L’application du droit européen de la concurrence au Mouvement Olympique
Le saviez-vous ?
Le Mouvement Olympique est défini comme l’action concertée, organisée, universelle et permanente, exercée sous l’autorité suprême du Comité International Olympique (CIO), de tous les individus et entités inspirés par les valeurs de l’Olympisme.
Le CIO est notamment responsable de superviser l’organisation des Jeux Olympiques (JO). Son rôle principal est de promouvoir l’Olympisme, une philosophie de vie qui combine le sport, la culture et l’éduction, en encourageant le fair-play, la tolérance et d’autres valeurs fondamentales.
Le CIO reconnait différentes fédérations internationales de sport (FI), organismes s’assurant de l’intégrité de la pratique de leurs sports respectifs à l’échelle mondiale, ainsi que différents comités nationaux olympiques (CNO), chargés de développer, promouvoir et protéger le Mouvement olympique dans leurs pays respectifs.
Pour être reconnues, ces entités doivent respecter la Charte Olympique et remplir plusieurs critères tels que l’organisation de compétitions nationales ou internationales régulières, la promotion des valeurs olympiques ou encore la mise en place de règles sportives garantissant le fair-play et la sécurité des athlètes.
Les spécificités du domaine sportif
Le domaine sportif, en ce compris le Mouvement Olympique, se distingue des autres secteurs par son rôle culturel, intégrateur, social et sanitaire important.
Des règles spéciales (règles du jeu, critères de sélection pour les compétitions sportives, règles relatives à la composition d’équipes nationales, réglementations anti-dopage) et une certaine autonomie juridique (Tribunal arbitral du sport) sont applicables au domaine sportif, justifiées par des motifs non économiques et les objectifs légitimes poursuivis tels que l’égalité des chances, l’incertitude des résultats, l’intégrité et l’objectivité de la compétition, ou le respect des valeurs éthiques.

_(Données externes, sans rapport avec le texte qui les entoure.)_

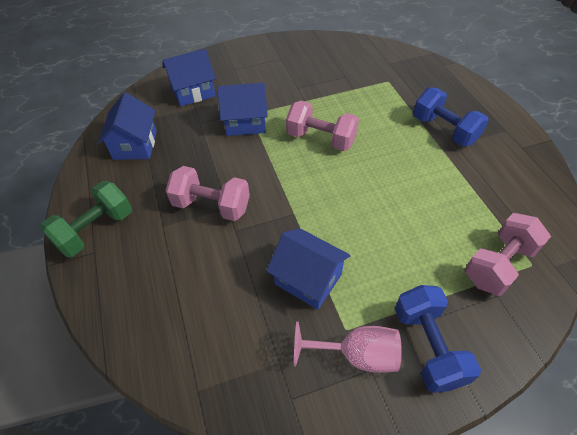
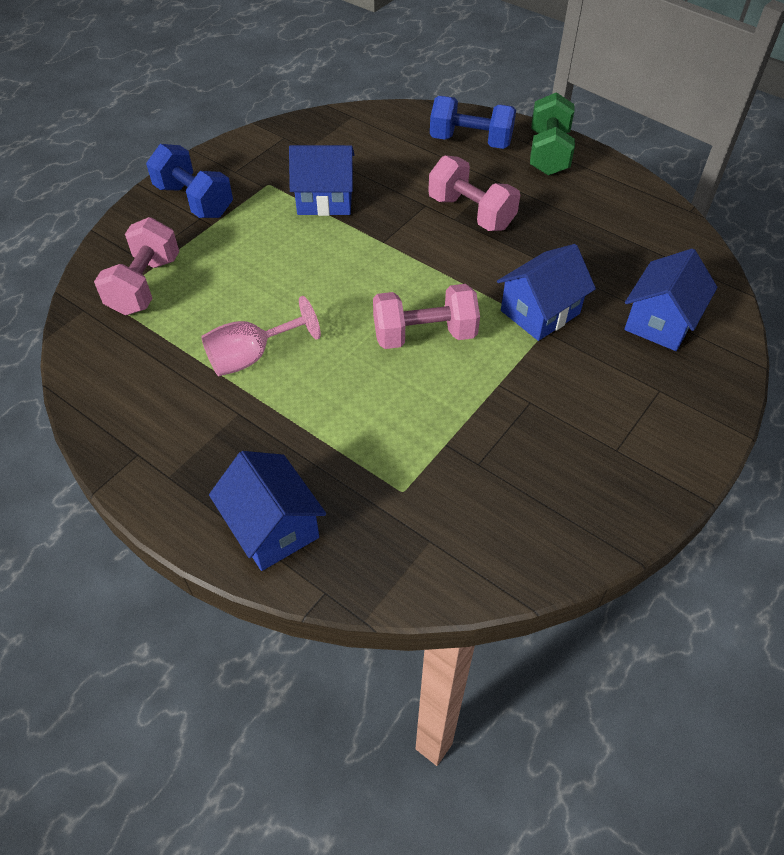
camera: 145 degrees right, 0 degrees up
(135, 145) = (626, 229): blue house -> blue house (272, 527)
(211, 206) = (471, 213): pink dumbbell -> pink dumbbell turned 60 degrees clockwise
(357, 355) = (250, 174): pink goblet -> pink goblet (251, 357)
(444, 130) = (264, 430): blue dumbbell -> blue dumbbell (470, 142)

Le droit européen de la concurrence s’applique aux activités économiques des organisations sportives
Les FI et CNO sont des organisations sportives qui exercent, au sens du droit européen de la concurrence, une activité économique.
En effet, ces organisations sont impliquées dans des activités lucratives liées au sport telles que l’organisation d’évènements sportifs générant des revenus par la vente de billets, les droits de diffusion télévisuelle, la publicité, le parrainage, les droits de licence pour les produits dérivés, etc. Le sport amateur fait donc l’objet d’une activité économique au même titre que le sport professionnel.
Ainsi, quand bien même le secteur du sport, et particulièrement le Mouvement Olympique, présente certaines spécificités au regard de son rôle culturel et social et des règles spéciales lui étant applicables, les organisations sportives doivent s’assurer du respect du droit de la concurrence dans l’exercice de leurs activités.
Illustrations
Activité non-économique exclue de l’application du droit de la concurrence
Règlementation antidopage adoptée par le CIO
- Le CIO est légitime à adopter une règlementation luttant contre le dopage.
- A ce titre, le CIO n’exerce pas une activité économique, alors même que la liberté d’action des athlètes est limitée par la règlementation et qu’elle a pour effet inhérent de restreindre la concurrence potentielle entre eux, dans le but de préserver le déroulement loyal, intègre et objectif de la compétition sportive, d’assurer l’égalité des chances entre les athlètes, de protéger leur santé ainsi que de faire respecter les valeurs éthiques qui sont au cœur du sport, au nombre desquelles figure le mérite.
Illustration : CJUE, 18 juillet 2006, Meca Medina, aff. C-519/04 P
Activité économique tombant dans le champ d’application du droit de la concurrence (Entente)
Fixation des prix de la billetterie par le Comité organisateur
- Le comité du pays organisateur peut confier aux CNO des autres pays la revente des billets mais doit leur permettre de les revendre à un prix inférieur à leur valeur nominale si nécessaire.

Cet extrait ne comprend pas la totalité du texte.